No sectoral relief

Last month, India’s automotive sector contracted by 19 per cent, the biggest fall since April 2001. Passenger vehicle sales have been dipping for some time, an indication of tepid overall consumer demand, but now commercial vehicles have also begun to suffer, indicating that economic activity is slowing. Passenger vehicle sales went down 31 per cent year-on-year in June; it was 26 per cent for commercial vehicles. Two- and three-wheelers also suffered, though less than four-wheelers. Naturally, company finances have also taken a hit, with profits falling 28 per cent in the June quarter for auto manufacturers and 21 per cent for the producers of auto ancillaries.

The problem, it is clear, is more from domestic sales, which are shrinking, than exports, which grew at a low but positive rate of 4 per cent in July 2019. The auto sector has been loudly calling for a sectoral stimulus package and, given that it accounts for a significant part of India’s manufacturing output and employs about 35 million people, the government might be willing to oblige. In particular, the sector is hopeful of a cut in the goods and services tax (GST).

The government bears some responsibility for this slowdown in the auto sector. In particular, regulatory uncertainty has taken a toll on companies. There was confusion and rollbacks galore when it came to the implementation of new fuel standards, which rendered investment difficult and also buying decision. The government’s recent stance about aggressive electrification of personal vehicles has also worried carmakers. A troubled financial sector added to the problem. Financing costs are high because the transmission of recent interest rate cuts by the central bank has been imperfect. And the crisis in non-banking financial companies (NBFCs) has played a part since those had become major sources of auto loans to consumers, funding a majority of commercial vehicles purchases, two-thirds of two-wheelers, and almost a third of passenger car purchases. Stressed NBFCs have rolled back this lending, and similarly burdened banks have cut down on exposure to companies and dealers.

Therefore, it is clear that the causes of this slowdown are not easily countered by something as simple as a tax cut.
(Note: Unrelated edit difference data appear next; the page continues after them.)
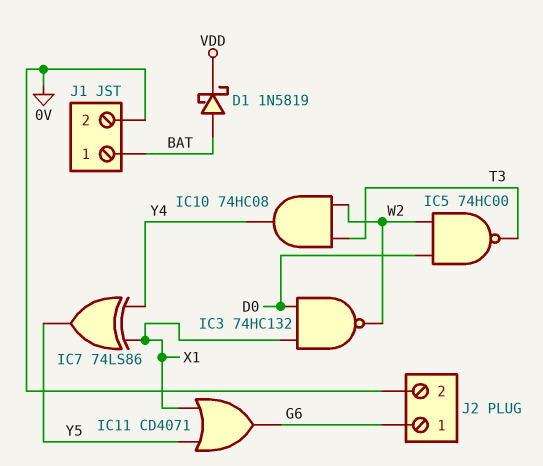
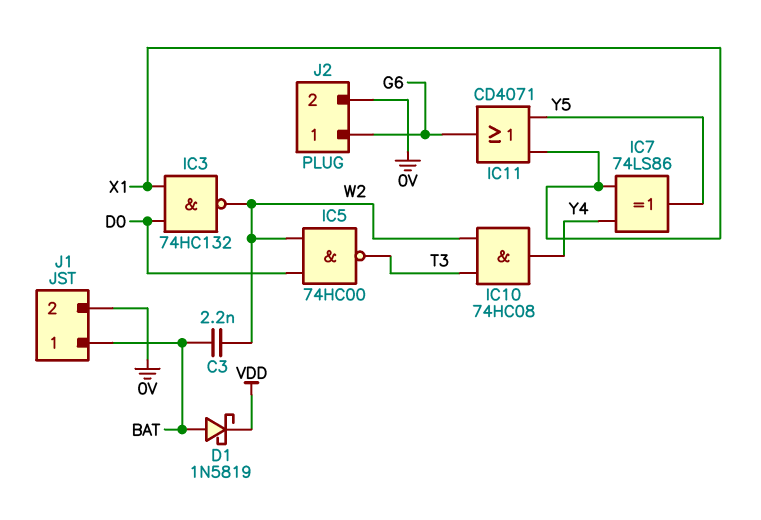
C3: none -> 2.2nF (BAT, W2)

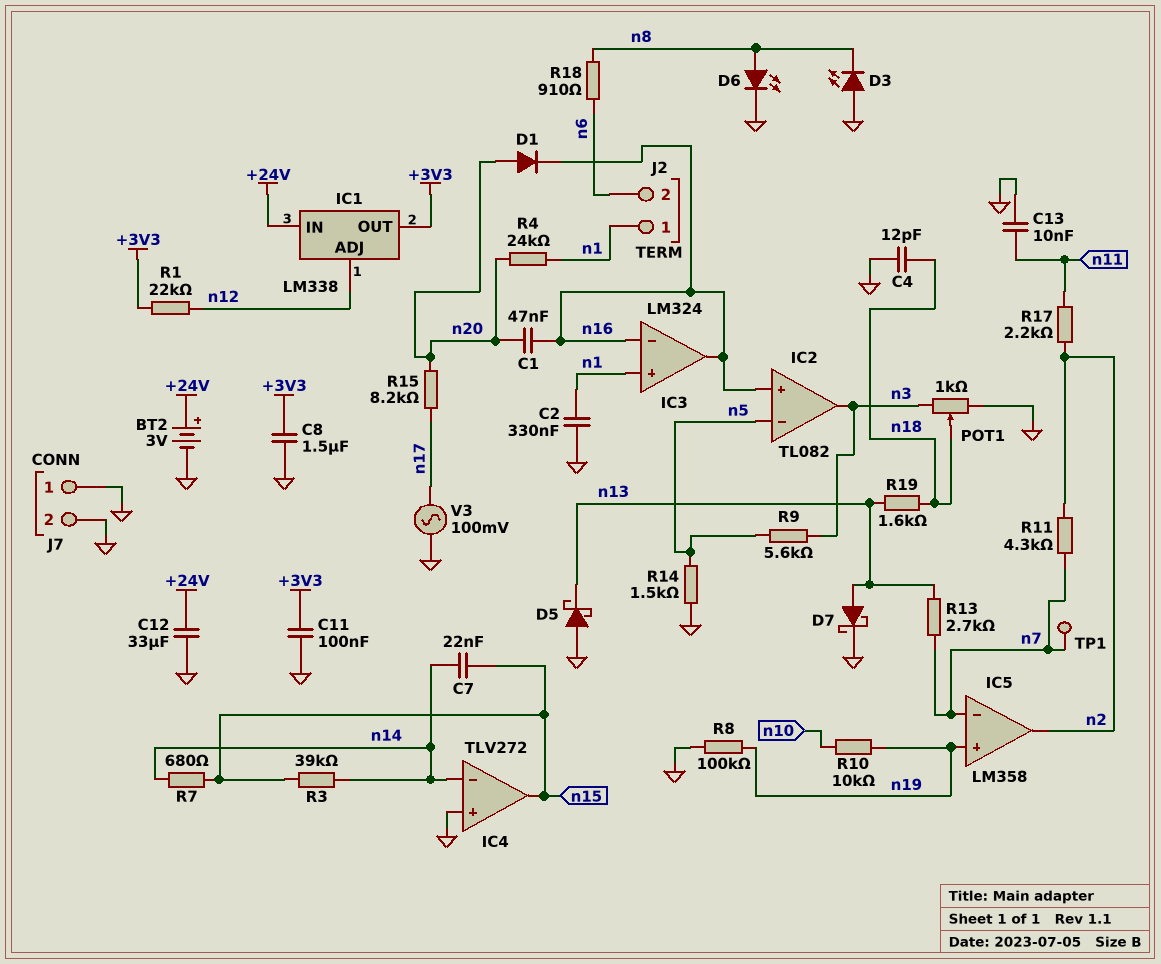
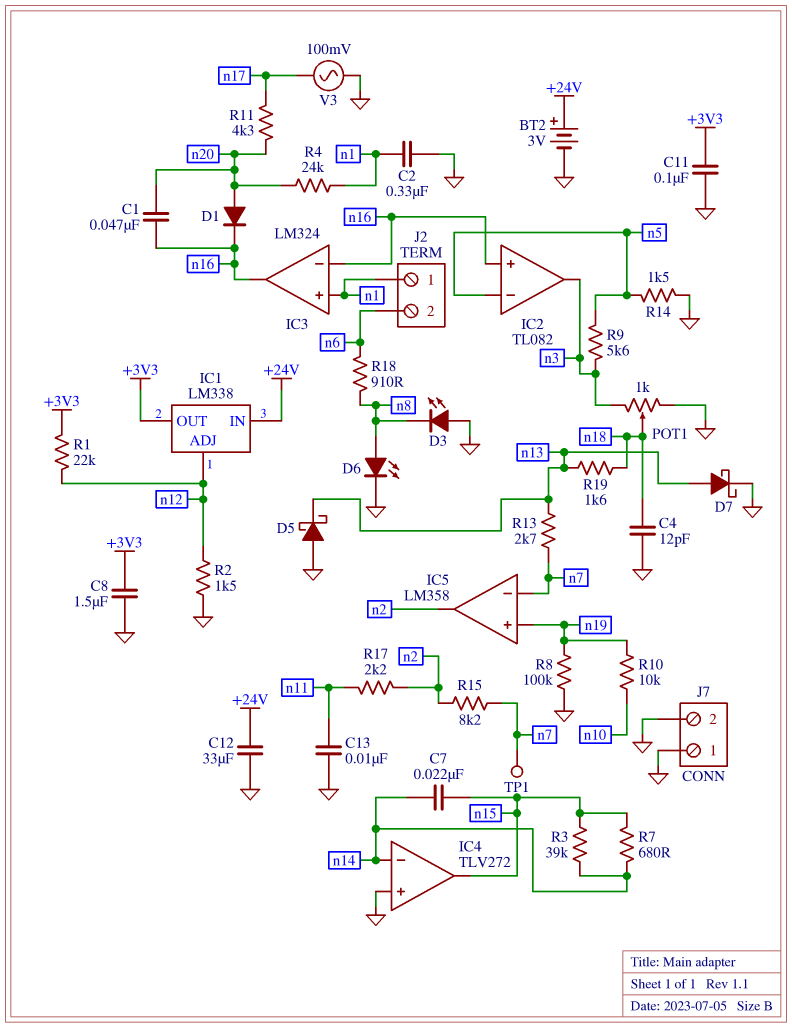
R2: none -> 1.5k (GND, n12)
R11: 4.3k (n2, n7) -> 4.3k (n17, n20)
R15: 8.2k (n17, n20) -> 8.2k (n2, n7)

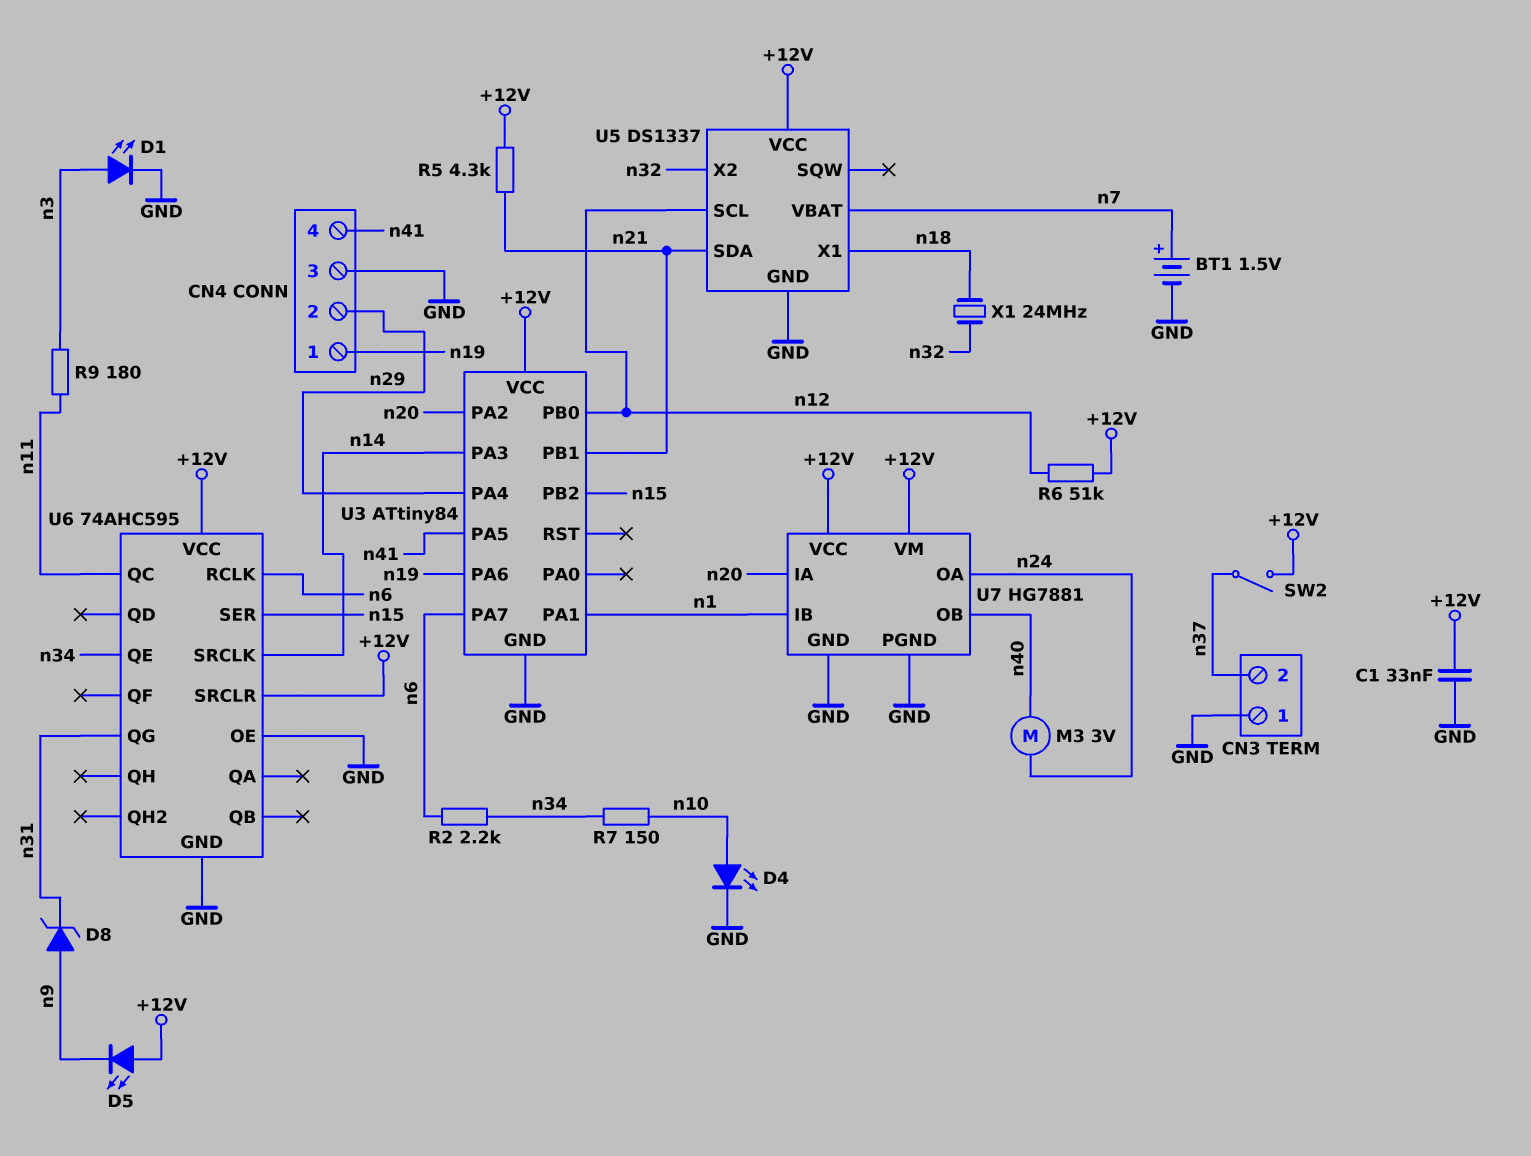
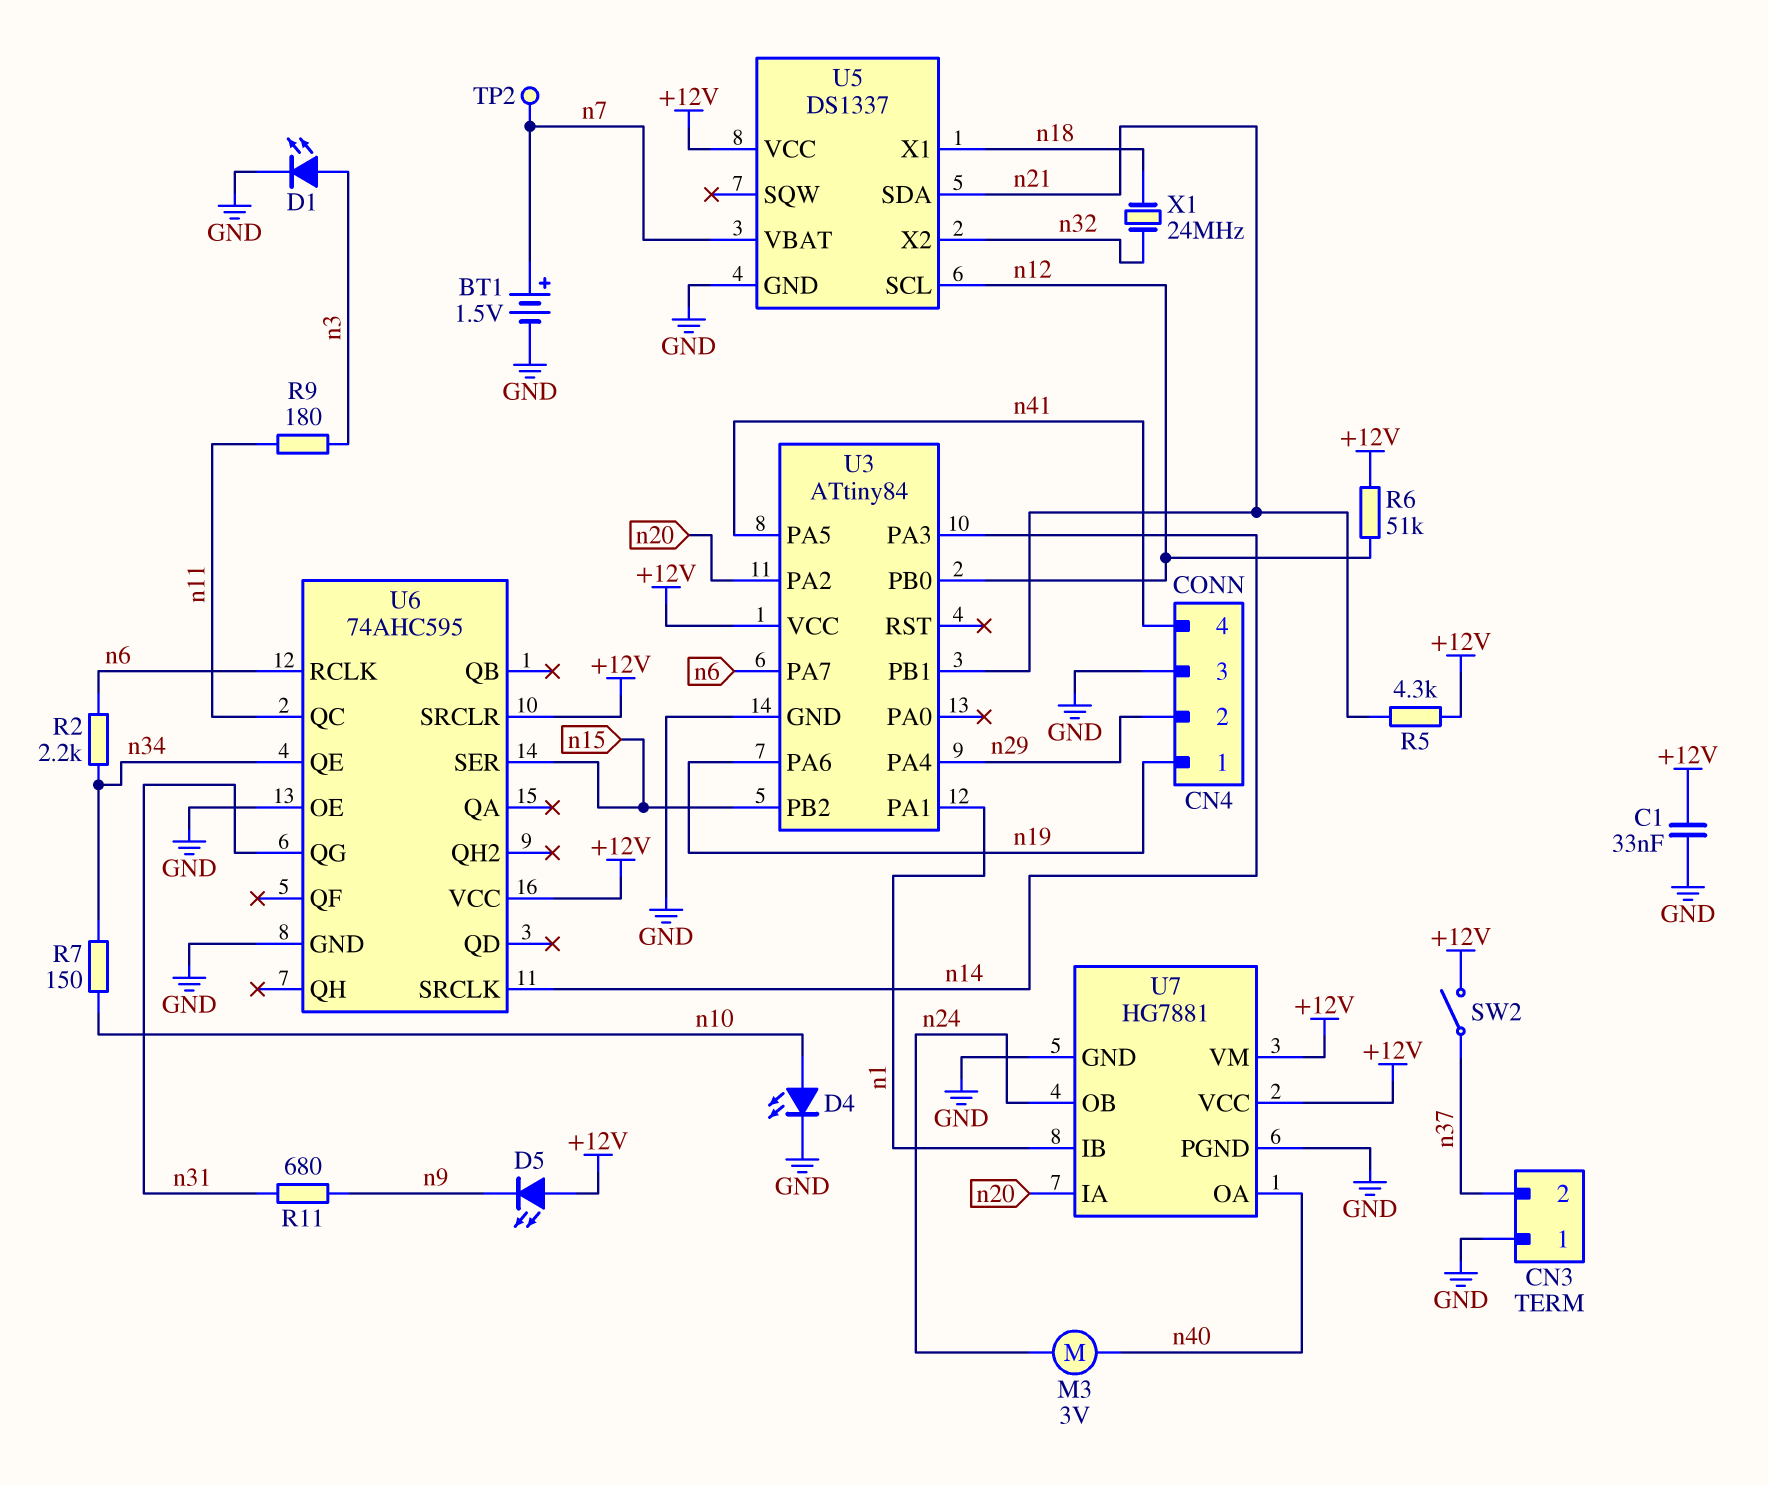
D8: zener (A n9, K n31) -> none
R11: none -> 680 (n9, n31)
TP2: none -> test point (n7)
U7 pin OA: n24 -> n40
U7 pin OB: n40 -> n24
It reflects a deeper malaise: A regulatory mess, a slowdown in demand and a stressed financial sector. Thus, the government must be careful while considering the auto industry’s demand for a relief package. India’s history with sectoral packages rolled out as a consequence of lobbying has not been good. They tend to be withdrawn too late, and provide perverse incentives going forward. No sector should subsist on such policies. What is needed is something that addresses the overall situation. Here, perhaps, the government would like to consider following through on its corporate income tax cut for the largest companies. But any such overall stimulus, while tempting, should also take into account the fiscal situation. The market is already overloaded by government borrowing, which intensifies the investment crisis in the economy, thanks to crowding out. The slowdown in the economy will put further pressure on revenue and affect fiscal targets. Thus, a reform package that enables higher investment and demand without burdening the fiscal position is the only practical way out.